I like to use (immutable) functions for looking up serveral
(almost constant) things, i.e fetching a username by id.
This makes my queries more clear.

But is this really performant ?

Lets imagine:

We've got an table with user accounts (uid,name,...). Then we've
got another one which contains some items assigned to users, and
so are linked to them by an uid field.
Now want to view the items with usernames instead of just uid:

a) SELECT items.a, items.b, ..., users.username FROM items, users
WHERE items.uid = users.uid;

c) CREATE FUNCTION id2username(oid) RETURNS text
LANGUAGE 'SQL' IMMUTABLE AS '
SELECT username AS RESULT FROM users WHERE uid = $1';

SELECT items.a, items.b, ..., id2username(users.uid);

Which one is faster with
a) only a few users (<50)
b) many users ( >1k )
while we have several 10k of items ?

thx
--
---------------------------------------------------------------------
Enrico Weigelt == metux IT service

phone: +49 36207 519931 www: http://www.metux.de/
fax: +49 36207 519932 email: contact(at)metux(dot)de
cellphone: +49 174 7066481
---------------------------------------------------------------------
-- DSL ab 0 Euro. -- statische IP -- UUCP -- Hosting -- Webshops --
---------------------------------------------------------------------


From: Tom Lane <tgl(at)sss(dot)pgh(dot)pa(dot)us>
To: weigelt(at)metux(dot)de
Cc: pgsql-performance(at)postgresql(dot)org
Subject: Re: immutable functions vs. join for lookups ?
Date: 2005-04-15 21:12:47
Message-ID: 6776.1113599567@sss.pgh.pa.us
Views: Raw Message | Whole Thread | Download mbox | Resend email
Lists: pgsql-performance

Enrico Weigelt <weigelt(at)metux(dot)de> writes:
> c) CREATE FUNCTION id2username(oid) RETURNS text
> LANGUAGE 'SQL' IMMUTABLE AS '
> SELECT username AS RESULT FROM users WHERE uid = $1';

This is simply dangerous. The function is *NOT* immutable (it is
stable though). When ... not if ... your application breaks because
you got the wrong answers, you'll get no sympathy from anyone.

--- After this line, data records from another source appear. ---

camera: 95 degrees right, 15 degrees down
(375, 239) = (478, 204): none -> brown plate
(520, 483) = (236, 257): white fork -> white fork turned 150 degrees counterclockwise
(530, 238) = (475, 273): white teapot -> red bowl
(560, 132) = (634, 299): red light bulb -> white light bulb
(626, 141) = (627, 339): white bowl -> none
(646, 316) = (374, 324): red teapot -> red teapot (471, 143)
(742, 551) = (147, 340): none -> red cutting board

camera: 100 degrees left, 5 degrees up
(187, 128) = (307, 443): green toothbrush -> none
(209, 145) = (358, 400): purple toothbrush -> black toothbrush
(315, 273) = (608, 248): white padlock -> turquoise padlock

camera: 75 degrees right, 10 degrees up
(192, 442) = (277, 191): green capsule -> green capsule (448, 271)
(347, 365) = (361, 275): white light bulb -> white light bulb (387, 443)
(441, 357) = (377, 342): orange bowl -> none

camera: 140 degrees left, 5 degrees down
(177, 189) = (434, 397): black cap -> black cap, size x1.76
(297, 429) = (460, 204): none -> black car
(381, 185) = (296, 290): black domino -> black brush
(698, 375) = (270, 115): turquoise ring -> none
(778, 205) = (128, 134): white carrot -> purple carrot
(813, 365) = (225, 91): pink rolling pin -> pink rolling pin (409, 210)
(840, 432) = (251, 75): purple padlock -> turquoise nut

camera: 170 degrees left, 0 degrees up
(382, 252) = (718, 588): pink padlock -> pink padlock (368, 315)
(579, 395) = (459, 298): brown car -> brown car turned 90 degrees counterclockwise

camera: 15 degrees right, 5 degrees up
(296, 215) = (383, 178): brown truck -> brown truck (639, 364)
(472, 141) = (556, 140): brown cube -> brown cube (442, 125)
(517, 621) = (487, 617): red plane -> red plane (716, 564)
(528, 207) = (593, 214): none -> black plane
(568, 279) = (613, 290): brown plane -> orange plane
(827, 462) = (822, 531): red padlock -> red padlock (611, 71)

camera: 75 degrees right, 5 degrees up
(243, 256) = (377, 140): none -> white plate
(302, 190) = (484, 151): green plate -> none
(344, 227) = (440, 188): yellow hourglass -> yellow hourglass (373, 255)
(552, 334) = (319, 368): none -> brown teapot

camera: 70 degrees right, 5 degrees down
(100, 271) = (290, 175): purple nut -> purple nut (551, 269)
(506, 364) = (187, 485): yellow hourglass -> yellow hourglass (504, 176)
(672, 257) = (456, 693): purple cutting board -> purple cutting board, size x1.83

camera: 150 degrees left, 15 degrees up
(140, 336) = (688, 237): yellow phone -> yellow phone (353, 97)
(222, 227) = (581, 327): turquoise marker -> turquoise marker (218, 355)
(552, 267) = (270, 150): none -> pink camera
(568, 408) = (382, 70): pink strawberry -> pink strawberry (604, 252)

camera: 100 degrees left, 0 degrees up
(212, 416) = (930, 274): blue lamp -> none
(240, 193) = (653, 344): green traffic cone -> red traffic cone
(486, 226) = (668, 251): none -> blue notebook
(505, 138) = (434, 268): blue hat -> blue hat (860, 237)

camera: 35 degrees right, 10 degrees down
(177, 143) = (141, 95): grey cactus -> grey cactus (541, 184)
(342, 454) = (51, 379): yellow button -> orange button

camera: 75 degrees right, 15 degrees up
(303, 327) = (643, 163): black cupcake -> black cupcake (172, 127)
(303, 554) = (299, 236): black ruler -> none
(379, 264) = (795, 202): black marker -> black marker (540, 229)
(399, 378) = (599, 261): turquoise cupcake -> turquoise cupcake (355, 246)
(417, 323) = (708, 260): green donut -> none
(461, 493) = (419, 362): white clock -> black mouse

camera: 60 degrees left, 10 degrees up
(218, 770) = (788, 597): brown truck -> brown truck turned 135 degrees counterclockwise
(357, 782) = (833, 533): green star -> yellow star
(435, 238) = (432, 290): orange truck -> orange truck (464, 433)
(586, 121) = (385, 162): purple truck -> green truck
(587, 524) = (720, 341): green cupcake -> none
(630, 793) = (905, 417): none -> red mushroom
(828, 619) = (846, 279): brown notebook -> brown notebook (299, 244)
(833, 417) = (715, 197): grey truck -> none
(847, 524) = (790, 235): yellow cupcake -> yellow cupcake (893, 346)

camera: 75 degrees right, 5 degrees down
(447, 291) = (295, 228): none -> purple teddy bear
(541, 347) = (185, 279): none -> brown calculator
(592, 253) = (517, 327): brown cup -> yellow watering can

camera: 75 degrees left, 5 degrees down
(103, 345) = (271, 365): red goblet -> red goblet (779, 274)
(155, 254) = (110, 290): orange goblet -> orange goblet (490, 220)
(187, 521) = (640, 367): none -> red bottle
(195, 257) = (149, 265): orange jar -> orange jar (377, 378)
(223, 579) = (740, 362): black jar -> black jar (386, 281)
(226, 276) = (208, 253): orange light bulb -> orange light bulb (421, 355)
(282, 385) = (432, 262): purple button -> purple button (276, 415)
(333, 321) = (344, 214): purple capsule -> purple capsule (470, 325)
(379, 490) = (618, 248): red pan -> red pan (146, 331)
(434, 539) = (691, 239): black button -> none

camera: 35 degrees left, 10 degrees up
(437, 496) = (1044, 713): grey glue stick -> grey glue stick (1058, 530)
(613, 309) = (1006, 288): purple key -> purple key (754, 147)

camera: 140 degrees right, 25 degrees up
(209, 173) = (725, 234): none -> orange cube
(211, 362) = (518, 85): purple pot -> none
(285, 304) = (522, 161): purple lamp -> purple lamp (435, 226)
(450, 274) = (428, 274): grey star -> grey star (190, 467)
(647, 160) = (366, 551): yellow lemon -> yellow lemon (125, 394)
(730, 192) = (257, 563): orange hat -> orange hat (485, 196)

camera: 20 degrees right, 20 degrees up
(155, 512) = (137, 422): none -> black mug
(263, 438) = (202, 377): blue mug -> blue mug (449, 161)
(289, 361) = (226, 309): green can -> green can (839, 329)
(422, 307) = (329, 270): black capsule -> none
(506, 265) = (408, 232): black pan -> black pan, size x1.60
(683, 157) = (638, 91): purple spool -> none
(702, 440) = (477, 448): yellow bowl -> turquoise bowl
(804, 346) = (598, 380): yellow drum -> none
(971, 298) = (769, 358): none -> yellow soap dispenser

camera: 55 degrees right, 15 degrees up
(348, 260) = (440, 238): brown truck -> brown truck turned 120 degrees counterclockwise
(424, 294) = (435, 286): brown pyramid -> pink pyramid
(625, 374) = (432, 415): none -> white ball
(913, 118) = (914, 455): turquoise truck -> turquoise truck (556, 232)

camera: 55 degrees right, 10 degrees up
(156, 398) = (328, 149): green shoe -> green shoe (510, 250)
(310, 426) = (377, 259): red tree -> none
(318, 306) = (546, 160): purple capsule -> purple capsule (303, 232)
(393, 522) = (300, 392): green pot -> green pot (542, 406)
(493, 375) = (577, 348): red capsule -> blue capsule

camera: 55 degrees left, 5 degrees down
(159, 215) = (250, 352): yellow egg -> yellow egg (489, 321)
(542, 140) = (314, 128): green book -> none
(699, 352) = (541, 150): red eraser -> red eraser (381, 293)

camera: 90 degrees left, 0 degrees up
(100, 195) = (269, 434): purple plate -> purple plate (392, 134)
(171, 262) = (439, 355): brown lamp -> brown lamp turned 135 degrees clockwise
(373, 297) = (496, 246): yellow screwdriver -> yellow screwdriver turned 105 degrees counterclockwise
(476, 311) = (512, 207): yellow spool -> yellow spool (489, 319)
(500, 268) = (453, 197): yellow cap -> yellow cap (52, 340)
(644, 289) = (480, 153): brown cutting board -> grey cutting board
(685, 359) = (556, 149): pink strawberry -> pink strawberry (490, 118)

The correct question to ask was "if I make a stable function like
this, is it likely to be faster than the join?". The answer is
"probably not; at best it will be equal to the join". The best the
planner is likely to be able to do with the function-based query
is equivalent to a nestloop with inner indexscan (assuming there is
an index on users.uid). If that's the best plan then the join case
should find it too ... but if you are selecting a lot of items rows
then it won't be the best plan.

regards, tom lane


From: Enrico Weigelt <weigelt(at)metux(dot)de>
To: pgsql-performance(at)postgresql(dot)org
Subject: Re: immutable functions vs. join for lookups ?
Date: 2005-04-17 06:06:04
Message-ID: 20050417060603.GA23283@nibiru.borg.metux.de
Views: Raw Message | Whole Thread | Download mbox | Resend email
Lists: pgsql-performance

* Tom Lane <tgl(at)sss(dot)pgh(dot)pa(dot)us> wrote:
> Enrico Weigelt <weigelt(at)metux(dot)de> writes:
> > c) CREATE FUNCTION id2username(oid) RETURNS text
> > LANGUAGE 'SQL' IMMUTABLE AS '
> > SELECT username AS RESULT FROM users WHERE uid = $1';
>
> This is simply dangerous. The function is *NOT* immutable (it is
> stable though). When ... not if ... your application breaks because
> you got the wrong answers, you'll get no sympathy from anyone.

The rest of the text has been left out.